AVVENIMENTI PRINCIPALI DI DUE MESI CHE HANNO TENUTO IL MONDO COL FIATO SOSPESO

Degli attentati è accusato il miliardario Bin Laden, sceicco afgano, il quale nega di aver condotto l'attacco, ma i servizi segreti americani lo considerano il maggior indiziato. Venerdì 14 settembre, a mezzogiorno, in quasi tutto il mondo vengono proclamati 3 minuti di silenzio in segno di lutto per le vittime.
Le prove che vengono trovate nei giorni seguenti portano tute sulla pista di Bin Laden, che si trova in Afghanistan. Gli americani chiedono ai Talebani che governano, pur senza il riconoscimento dell'ONU, questa nazione, di consegnar loro il terrorista. Al loro rifiuto, gli americani, predispongono un contrattacco, dopo aver avuto l'approvazione e l'appoggio degli Stati membri delle Nazioni Unite.

Gli americani, insieme agli inglesi, iniziano a bombardare l'Afghanistan. Vengono distrutti aeroporti, basi militari e centri d'informazione. La popolazione abbandona le città ammassandosi al confine col Pakistan, dove intervengono in loro aiuto le associazioni umanitarie. Successivamente l'Alleanza del Nord, appoggiata dagli americani, inizia ad avanzare incontrando pochissima resistenza.
Il 12 novembre, a due mesi dall'attacco alle Torri Gemelle, un altro aereo cade su un quartiere di New York: si teme si tratti di un altro attacco terroristico, ma successivamente quest'ipotesi viene quasi completamente esclusa.
I Talebani hanno perso il controllo del Paese ed anche la città di Kandahar, loro roccaforte, è caduta.

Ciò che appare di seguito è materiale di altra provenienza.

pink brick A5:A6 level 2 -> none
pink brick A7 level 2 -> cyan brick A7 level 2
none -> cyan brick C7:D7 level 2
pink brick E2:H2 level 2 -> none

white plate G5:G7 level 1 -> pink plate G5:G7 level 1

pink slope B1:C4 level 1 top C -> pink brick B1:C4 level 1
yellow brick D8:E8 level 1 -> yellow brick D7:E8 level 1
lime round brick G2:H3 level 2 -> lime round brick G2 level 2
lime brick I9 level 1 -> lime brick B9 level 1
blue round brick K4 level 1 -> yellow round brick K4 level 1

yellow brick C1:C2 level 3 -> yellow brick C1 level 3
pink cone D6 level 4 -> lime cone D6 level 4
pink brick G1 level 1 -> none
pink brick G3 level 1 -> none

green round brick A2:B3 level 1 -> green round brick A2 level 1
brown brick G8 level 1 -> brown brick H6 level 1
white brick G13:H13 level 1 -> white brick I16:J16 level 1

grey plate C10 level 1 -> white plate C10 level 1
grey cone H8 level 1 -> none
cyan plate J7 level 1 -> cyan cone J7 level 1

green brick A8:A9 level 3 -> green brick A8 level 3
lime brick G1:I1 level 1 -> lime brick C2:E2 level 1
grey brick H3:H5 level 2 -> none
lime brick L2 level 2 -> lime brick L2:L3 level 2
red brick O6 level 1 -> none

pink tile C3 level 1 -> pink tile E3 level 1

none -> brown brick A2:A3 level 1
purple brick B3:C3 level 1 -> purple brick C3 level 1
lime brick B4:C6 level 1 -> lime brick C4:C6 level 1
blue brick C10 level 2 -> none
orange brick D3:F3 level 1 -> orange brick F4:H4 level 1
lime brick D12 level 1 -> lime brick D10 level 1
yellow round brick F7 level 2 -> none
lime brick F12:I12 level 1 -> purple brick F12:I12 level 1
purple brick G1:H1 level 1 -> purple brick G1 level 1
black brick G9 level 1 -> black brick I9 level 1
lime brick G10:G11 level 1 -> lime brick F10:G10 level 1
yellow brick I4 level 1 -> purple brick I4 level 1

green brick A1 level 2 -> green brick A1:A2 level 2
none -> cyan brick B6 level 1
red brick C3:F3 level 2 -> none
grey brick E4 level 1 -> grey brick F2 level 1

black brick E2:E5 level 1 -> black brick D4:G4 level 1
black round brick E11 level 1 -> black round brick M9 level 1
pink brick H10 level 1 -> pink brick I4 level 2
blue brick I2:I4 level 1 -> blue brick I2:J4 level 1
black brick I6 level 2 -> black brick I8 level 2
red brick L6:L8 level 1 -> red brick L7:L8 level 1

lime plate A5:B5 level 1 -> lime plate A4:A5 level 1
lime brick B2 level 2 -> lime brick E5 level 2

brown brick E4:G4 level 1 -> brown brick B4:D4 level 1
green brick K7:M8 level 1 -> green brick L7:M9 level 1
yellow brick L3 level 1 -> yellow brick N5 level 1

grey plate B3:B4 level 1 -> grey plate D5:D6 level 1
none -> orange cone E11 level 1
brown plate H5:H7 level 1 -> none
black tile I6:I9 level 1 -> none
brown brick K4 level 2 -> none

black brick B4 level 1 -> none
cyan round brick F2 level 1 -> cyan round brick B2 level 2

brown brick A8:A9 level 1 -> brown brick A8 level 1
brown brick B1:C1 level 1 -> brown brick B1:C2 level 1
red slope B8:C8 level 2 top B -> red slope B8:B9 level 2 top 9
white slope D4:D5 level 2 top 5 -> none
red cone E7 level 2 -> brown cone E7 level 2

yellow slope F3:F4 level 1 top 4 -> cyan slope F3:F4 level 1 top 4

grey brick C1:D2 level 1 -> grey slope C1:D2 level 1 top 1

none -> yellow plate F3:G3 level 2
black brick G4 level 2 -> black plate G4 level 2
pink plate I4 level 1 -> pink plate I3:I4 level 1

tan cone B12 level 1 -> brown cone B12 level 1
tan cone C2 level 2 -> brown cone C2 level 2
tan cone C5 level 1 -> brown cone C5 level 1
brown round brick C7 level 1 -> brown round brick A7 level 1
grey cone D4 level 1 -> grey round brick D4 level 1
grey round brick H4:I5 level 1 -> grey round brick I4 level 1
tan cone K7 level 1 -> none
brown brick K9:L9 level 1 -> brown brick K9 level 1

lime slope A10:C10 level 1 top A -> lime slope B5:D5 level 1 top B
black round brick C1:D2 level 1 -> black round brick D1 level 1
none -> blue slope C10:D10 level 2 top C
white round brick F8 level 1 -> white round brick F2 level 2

Il Mullah Omar, capo spirituale dei Talebani, ha dichiarato, che anche se dovrà abbandonare il potere politico, non intende però rinunciare agli obiettivi islamici, cioè alla guerra contro gli ebrei e i cristiani.
Oggi gli americani con i bombardamenti sugli obiettivi intercettati dai Radar cercano inutilmente di fare uscire dai nascondigli in Afghanistan e/o al confine col Pakistan lo sceicco Mullah Omar e il terrorista Osama Bin Laden. Tutto il mondo sta aspettando con il fiato sospeso la cattura dei due terroristi.